# Je débute avec Cloud et je ne comprends rien



## ML1010 (21 Novembre 2020)

Bonjour à tous,

Je suis sur Mac depuis 10 ans maintenant, et j'ai toujours refusé de mettre quoique ce soit sur le cloud. 
Depuis peu, les stockages de mon mac, et de tous mes disques durs externes sont saturés, j'ai donc finalement voulu me diriger vers la solution du cloud et de iCloud drive. 
J'ai bien évidement fait des recherches avant de venir m'inscrire sur ce forum, j'ai bien lu des tas de conversations, mais rien ne répond à ma question.

Dans l'idée que je me faisais du cloud, c'était que le principe était de pouvoir transférer des fichiers de toutes sortes sur le cloud, afin de pouvoir les supprimer de son mac pour faire de la place. Puisque lorsque le mac est saturé on nous propose la solution du cloud...
J'ai donc fait un test avec un fichier : quand je le supprime de mon mon mac, le fichier se supprime aussi dans le iCloud drive. Du coup, je ne comprends plus l'intérêt de transférer sur le cloud pour libérer de l'espace de stockage sur mon mac ?
Est-ce que quelqu'un pourrait m'expliquer la subtilité ? Comment supprimer tous mes dossiers de mon mac pour ne les avoir que sur le cloud ?
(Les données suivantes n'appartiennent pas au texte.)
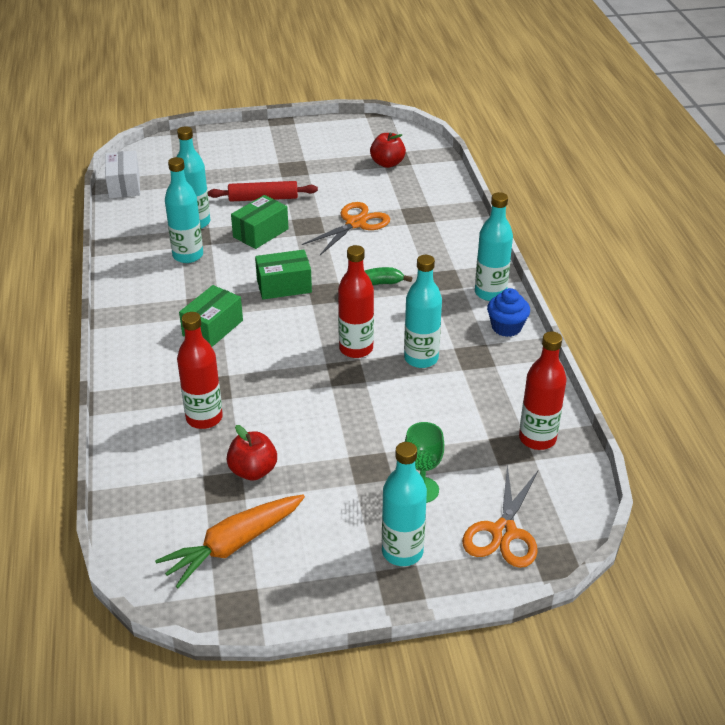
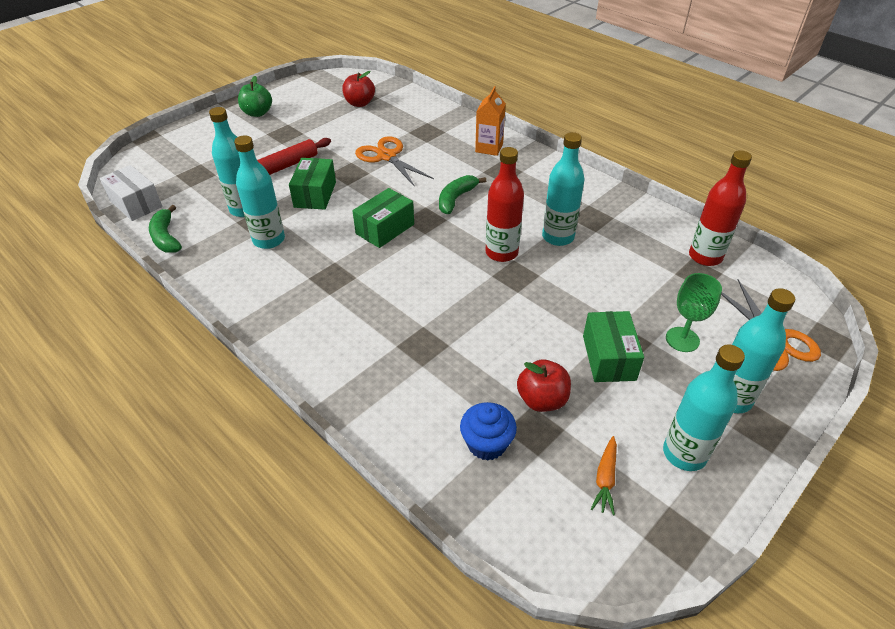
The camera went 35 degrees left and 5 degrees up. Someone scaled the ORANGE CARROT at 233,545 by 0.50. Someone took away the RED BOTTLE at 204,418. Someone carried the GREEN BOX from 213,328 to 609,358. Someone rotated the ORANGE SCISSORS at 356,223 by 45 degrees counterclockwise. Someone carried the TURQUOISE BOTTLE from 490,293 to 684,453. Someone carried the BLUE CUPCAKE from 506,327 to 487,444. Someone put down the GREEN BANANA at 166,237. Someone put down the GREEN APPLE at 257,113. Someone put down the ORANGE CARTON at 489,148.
En comparaison, pour le boulot nous disposons d'une Dropbox. Quand je travaille sur mon mac, je créé des fichiers, que je transfère ensuite dans la Dropbox. Mon but est que ces fichiers boulots ne soient présents que dans la Dropbox. Du coup, une fois transférés dedans, je les supprime de mon bureau mac. Et avec la Dropbox, je ne rencontre pas le probleme du Cloud : je peux supprimer en toute tranquillité mes dossiers de mon mac et continuer de les retrouver dans ma Dropbox. 
Pour moi le principe du Cloud devait être le même. 

Serait-il possible qu'on m'explique la différence ? Ou bien comment faire pour avoir mes documents sur le cloud et non plus sur le mac afin de libérer mon stockage mac ?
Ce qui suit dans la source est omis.